A Room of Mirrors
You are looking at a room where all of walls are covered in mirrors. The only light source is a candle sat somewhere in the room. Is there a room we can design so that part of the room is in darkness even though the light will keep bouncing around forever? In terms of assumptions let's assume that the mirrors reflect all light that hits them, with the angle of incidence equally the angle of reflection and that the candle is small enough that the body of the candle blocking part of the light isn't going to be enough to affect the answer.

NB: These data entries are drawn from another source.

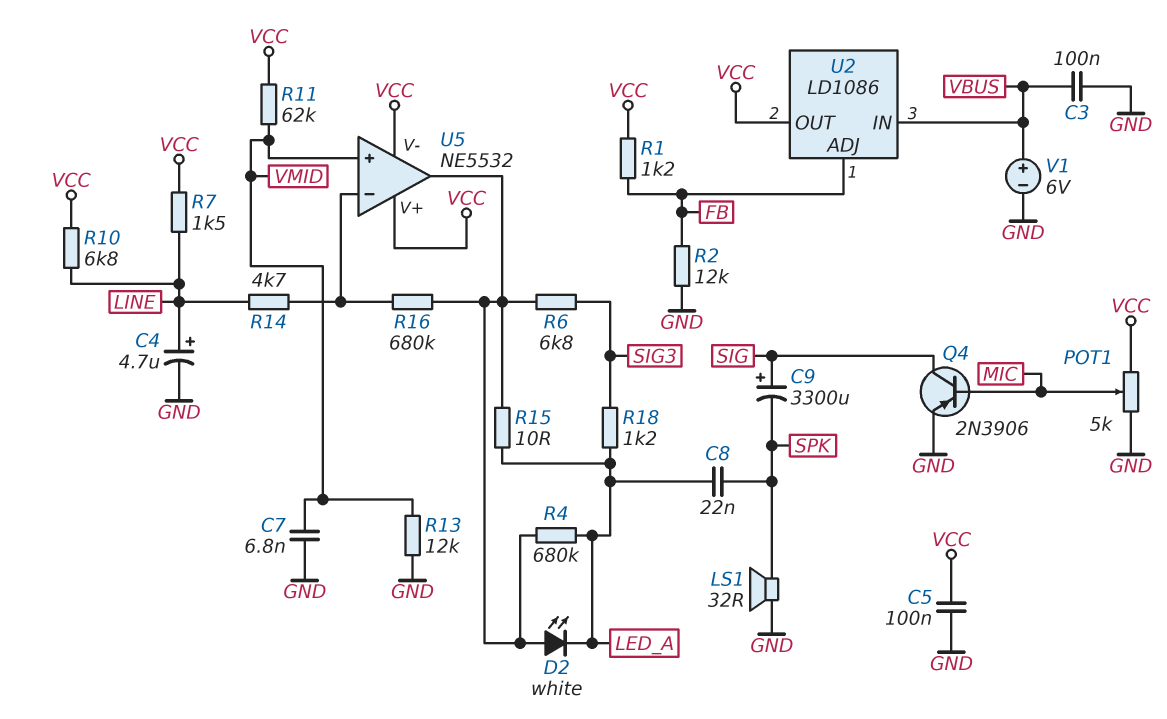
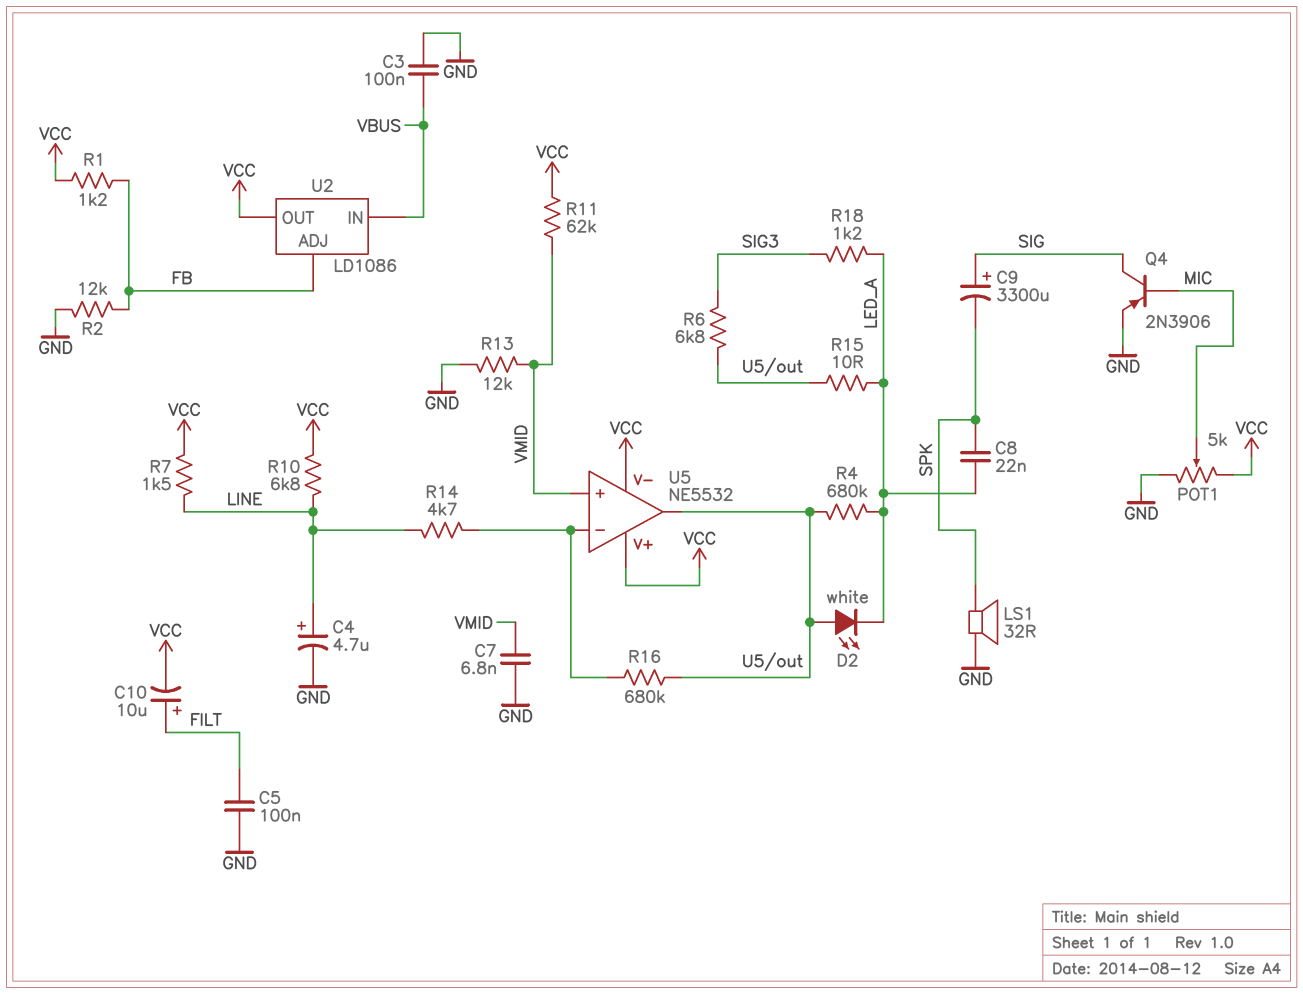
C5: 100nF (GND, VCC) -> 100nF (FILT, GND)
C10: none -> 10uF (plus FILT, minus VCC)
V1: 6V (plus VBUS, minus GND) -> none

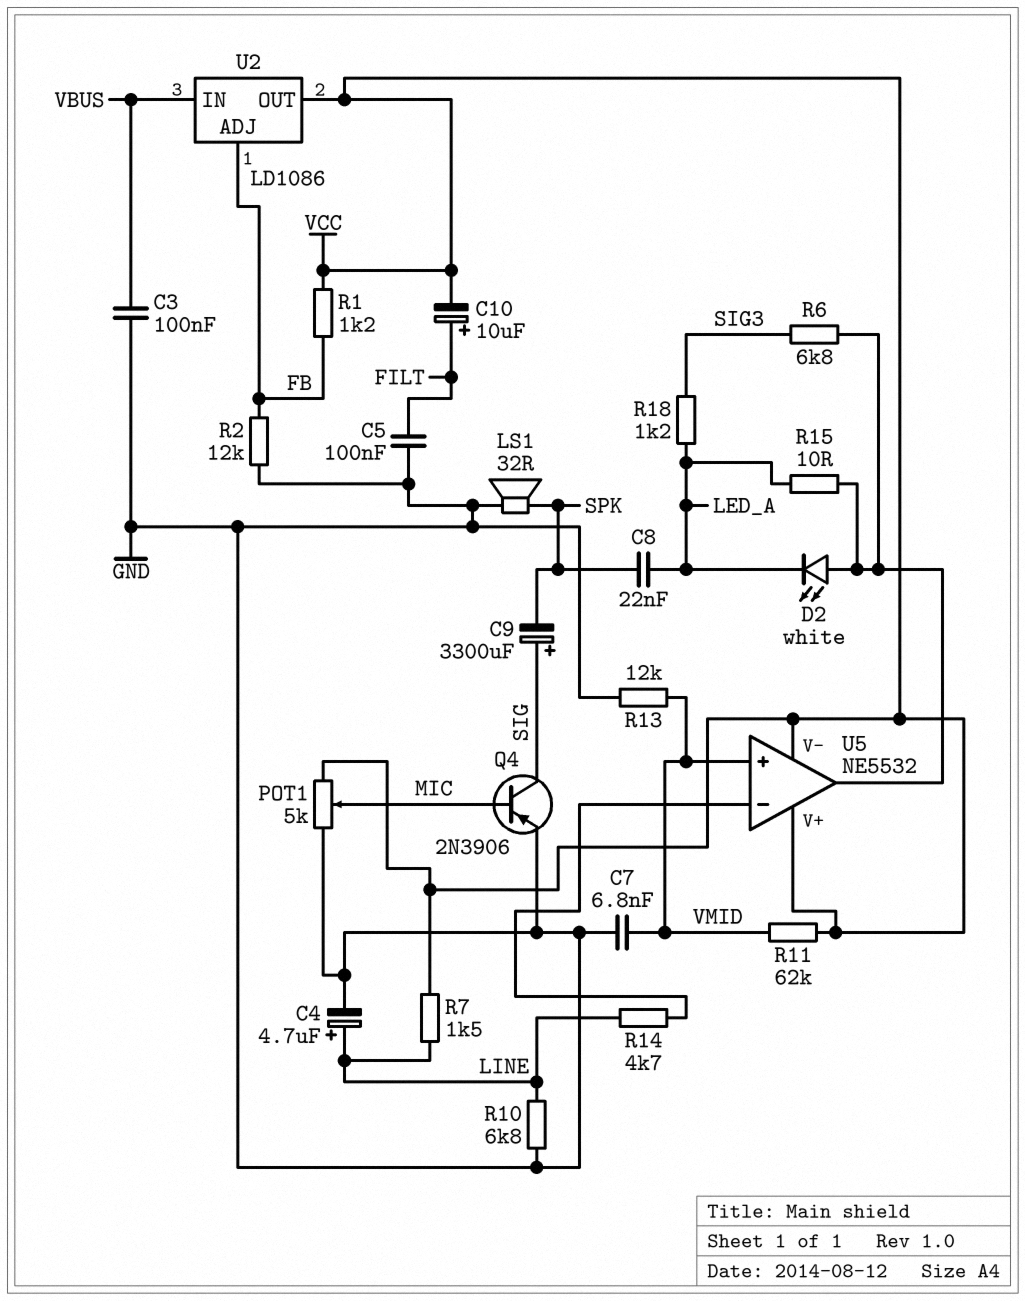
R4: 680k (LED_A, U5/out) -> none
R10: 6.8k (LINE, VCC) -> 6.8k (GND, LINE)
R16: 680k (U5/in-, U5/out) -> none

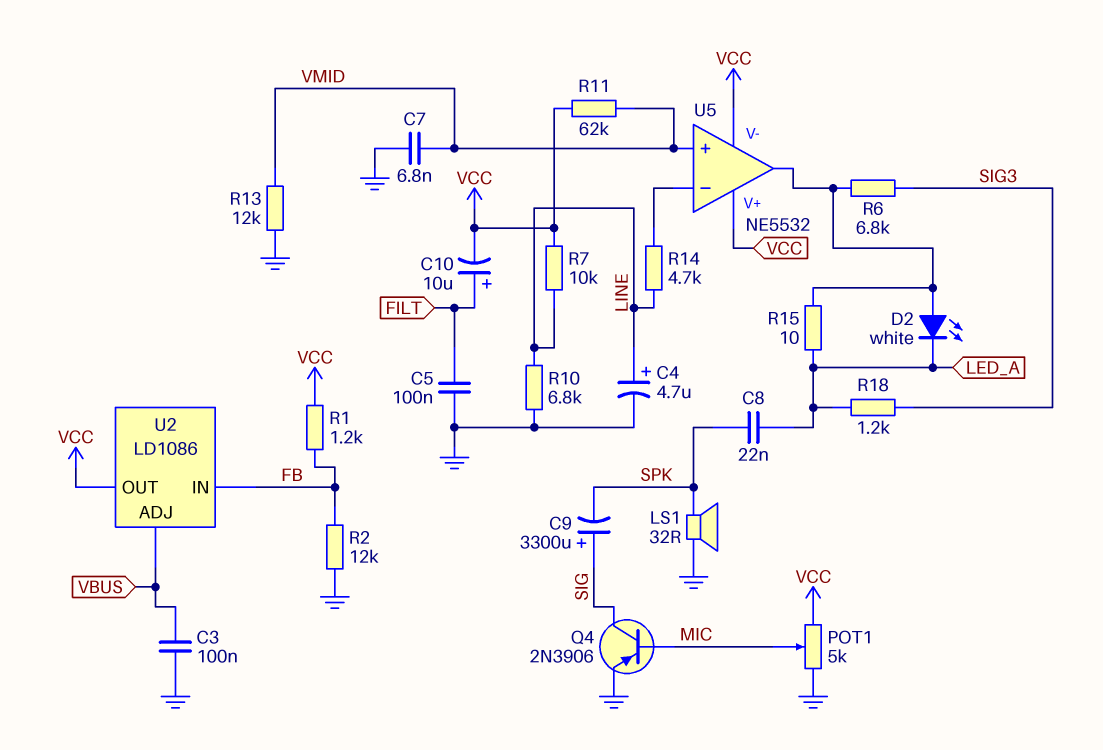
R7: 1.5k (LINE, VCC) -> 10k (LINE, VCC)
U2 pin ADJ: FB -> VBUS
U2 pin IN: VBUS -> FB

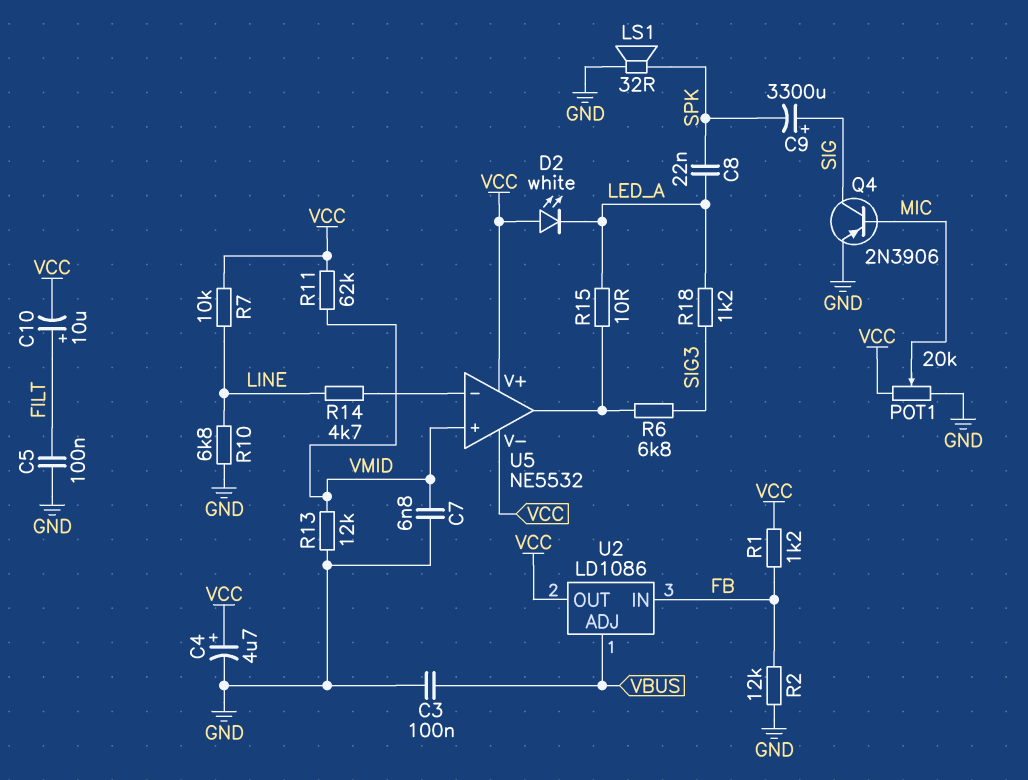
C4: 4.7uF (plus LINE, minus GND) -> 4.7uF (plus VCC, minus GND)
D2: LED white (A U5/out, K LED_A) -> LED white (A VCC, K LED_A)
POT1: 5k (GND, VCC, wiper MIC) -> 20k (GND, VCC, wiper MIC)

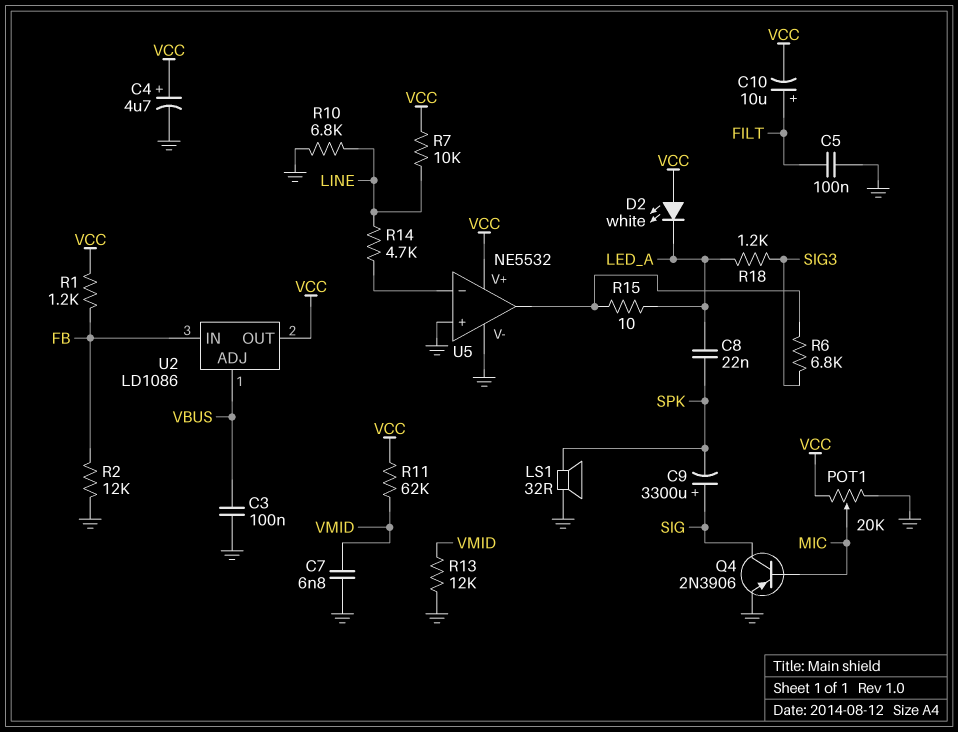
U5 pin V-: VCC -> GND
U5 pin in+: VMID -> GND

If we model the room as a 2D shape by thinking of it from a birds eye view then there are a few such rooms that people have come up with which satisfy the problem. The first was by Roger Penrose (of Penrose Tiling fame) in 1953 and was based on an elipse:
By moving the light source (red) into different positions then we can have different amounts of the room illuminated.
But curved mirrors are hard to construct and so we wondered whether we could make a room where there were a finite number of flat sides. After 42 years we finally managed to find a solution which fit this critria of being a polygon:
Two solutions with the light source in red and the blind spot as a cross. Tokarsky came up with the first solution and then Castro improved on it two years later.
We are still unsure about the minimum number of sides needed so that even an infinite number of bounces will keep part of the room in darkness, but if you think about four and then five sides you should be able to convince yourself that more are needed. With four anything convex loses straight away and anything concave bounces around the corner at some angle or another.
Would it be possible to create this in real life, where you could walk around the corner and go from complete darkness to lit up, even though the walls are mirrors? The answer is no. Real life mirrors aren't completely flat and so will refract the light slightly. Similarly there is plenty of stuff floating in the air which would reflect some light and you yourself would be bouncing photons all over the place. And so the list continues, of dozens of extra, messy exceptions. This is why I am a mathematician not a scientist.
One final thought on this problem: by thinking of the shapes as billiard tables and the light source as the initial position of the ball, then these are tables where an infinite number of bounces is still insufficient to reach some parts of the table.